Им, разумеется, не верил в Эшберге даже самый последний идиот, и тем не менее то, что деревню поджег резчик Роман Лампартер, считалось доказанным. Слишком уж долго терпели эшбержцы, как этот коротконогий человек с густыми бровями и сетью веселых морщин дерзко высмеивал их веру, их уклад жизни и все их ежедневные труды. Он имел обыкновение надевать по будням воскресный костюм и разгуливать по деревне в самый разгар сенокоса. Подойдя к человеку, занятому работой, он снимал очки, сдувал со стекол цветочную пыльцу, а затем, поигрывая резной тросточкой и важно поправляя накрахмаленный воротничок, с высокоумным видом пускался в рассуждения о тяготах крестьянской жизни. Он говорил о том, что результат не стоит затраченных трудов, что тяжелый труд большей частью не кормит и потому было бы разумнее сидеть сложа руки и вести беззаботную жизнь под великолепной сенью голубых небес, подобно птицам, щебечущим в кронах деревьев. Такие вот речи крестьяне вынуждены были выслушивать от человека, который не мог накосить себе и копны сена. И взмокшие косари сплевывали от негодования, хотя в пересохших ртах явно не хватало слюны.

Но больше всего возмущал крестьян вид жилища этого человека.

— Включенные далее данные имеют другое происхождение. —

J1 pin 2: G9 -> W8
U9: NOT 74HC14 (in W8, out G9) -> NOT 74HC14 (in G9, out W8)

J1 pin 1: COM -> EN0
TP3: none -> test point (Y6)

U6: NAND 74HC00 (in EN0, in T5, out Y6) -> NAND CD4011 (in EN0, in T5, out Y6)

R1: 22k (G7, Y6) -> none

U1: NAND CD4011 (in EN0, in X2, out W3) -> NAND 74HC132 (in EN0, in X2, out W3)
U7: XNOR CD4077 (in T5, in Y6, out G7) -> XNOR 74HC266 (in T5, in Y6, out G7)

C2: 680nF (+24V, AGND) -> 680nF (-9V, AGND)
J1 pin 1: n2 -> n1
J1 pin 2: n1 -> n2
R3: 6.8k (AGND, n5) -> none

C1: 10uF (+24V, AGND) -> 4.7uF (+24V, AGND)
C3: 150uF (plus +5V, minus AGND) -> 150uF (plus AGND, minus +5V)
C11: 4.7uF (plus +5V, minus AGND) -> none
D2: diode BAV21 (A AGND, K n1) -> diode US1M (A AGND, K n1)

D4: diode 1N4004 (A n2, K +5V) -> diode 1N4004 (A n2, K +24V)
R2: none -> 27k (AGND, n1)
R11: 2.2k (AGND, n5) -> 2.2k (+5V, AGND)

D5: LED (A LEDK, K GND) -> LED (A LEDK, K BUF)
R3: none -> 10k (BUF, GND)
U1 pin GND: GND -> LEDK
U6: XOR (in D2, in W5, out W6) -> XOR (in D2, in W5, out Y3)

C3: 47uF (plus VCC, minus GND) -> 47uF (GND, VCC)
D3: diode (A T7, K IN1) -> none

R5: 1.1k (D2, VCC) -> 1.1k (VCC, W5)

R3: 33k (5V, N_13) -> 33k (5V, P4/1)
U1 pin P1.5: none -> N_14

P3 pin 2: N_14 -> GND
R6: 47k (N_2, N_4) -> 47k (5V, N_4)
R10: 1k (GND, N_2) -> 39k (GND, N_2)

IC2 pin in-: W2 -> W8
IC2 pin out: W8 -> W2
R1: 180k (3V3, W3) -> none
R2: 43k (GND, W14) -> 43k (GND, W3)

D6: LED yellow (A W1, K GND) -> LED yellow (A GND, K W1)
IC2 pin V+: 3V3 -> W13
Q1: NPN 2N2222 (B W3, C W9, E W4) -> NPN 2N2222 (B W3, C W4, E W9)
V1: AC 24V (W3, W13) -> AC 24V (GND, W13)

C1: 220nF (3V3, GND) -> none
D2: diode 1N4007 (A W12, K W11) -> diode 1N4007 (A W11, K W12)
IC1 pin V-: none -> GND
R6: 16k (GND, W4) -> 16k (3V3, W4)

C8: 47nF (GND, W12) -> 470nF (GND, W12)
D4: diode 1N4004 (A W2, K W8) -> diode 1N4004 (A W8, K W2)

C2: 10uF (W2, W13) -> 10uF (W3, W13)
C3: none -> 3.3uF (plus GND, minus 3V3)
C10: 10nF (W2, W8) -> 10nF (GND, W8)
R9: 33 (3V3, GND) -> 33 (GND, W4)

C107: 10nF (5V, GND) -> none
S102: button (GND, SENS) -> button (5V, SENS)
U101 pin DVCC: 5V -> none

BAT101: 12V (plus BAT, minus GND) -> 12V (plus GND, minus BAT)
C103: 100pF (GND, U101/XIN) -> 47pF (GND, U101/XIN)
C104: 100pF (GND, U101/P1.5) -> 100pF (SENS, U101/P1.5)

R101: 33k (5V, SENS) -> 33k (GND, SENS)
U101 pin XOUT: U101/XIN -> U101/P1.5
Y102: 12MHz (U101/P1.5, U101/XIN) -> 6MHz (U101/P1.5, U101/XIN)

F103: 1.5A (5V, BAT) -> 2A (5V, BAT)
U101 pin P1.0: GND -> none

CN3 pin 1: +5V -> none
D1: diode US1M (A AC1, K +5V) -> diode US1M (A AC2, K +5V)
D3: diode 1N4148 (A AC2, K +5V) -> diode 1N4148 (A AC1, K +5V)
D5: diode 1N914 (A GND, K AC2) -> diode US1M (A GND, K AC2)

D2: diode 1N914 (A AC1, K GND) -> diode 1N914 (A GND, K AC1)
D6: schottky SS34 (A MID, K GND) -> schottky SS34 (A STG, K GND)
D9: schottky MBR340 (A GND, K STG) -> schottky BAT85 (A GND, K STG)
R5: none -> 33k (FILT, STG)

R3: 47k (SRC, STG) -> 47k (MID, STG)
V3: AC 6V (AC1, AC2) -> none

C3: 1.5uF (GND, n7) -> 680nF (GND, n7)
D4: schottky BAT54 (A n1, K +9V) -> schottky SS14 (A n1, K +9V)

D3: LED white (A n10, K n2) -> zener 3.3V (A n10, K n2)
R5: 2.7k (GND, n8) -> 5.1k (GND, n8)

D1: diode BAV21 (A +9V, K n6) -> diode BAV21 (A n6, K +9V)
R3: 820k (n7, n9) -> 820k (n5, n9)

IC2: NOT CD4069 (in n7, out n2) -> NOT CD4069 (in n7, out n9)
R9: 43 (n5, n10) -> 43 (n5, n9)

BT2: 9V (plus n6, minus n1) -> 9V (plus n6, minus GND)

Он, ни разу не побывавший на мессе — и даже накануне Рождества, — вздумал построить свой домишко по образцу дарохранительницы в эшбергской церкви. Более четырех лет ушло у него на возню с деревом, и когда домик был наконец готов, его сходство со священным предметом обнаруживалось в каждой детали, даже в мелочах готического орнамента. И, зная душу эшбергского крестьянина, нетрудно понять, отчего Большейчастью так не любили и даже ненавидели в деревне. Уж ежели так рассуждать, кто бы отказался жить в дарохранительнице? А замахнулся-то именно он — голоштанник и антихрист, вздумавший со Спасителем свое жилье делить, — это была вопиющая несправедливость, это был страшный грех. Большейчастью недостоин давать свой кров Спасителю. Кто-кто, но только не он!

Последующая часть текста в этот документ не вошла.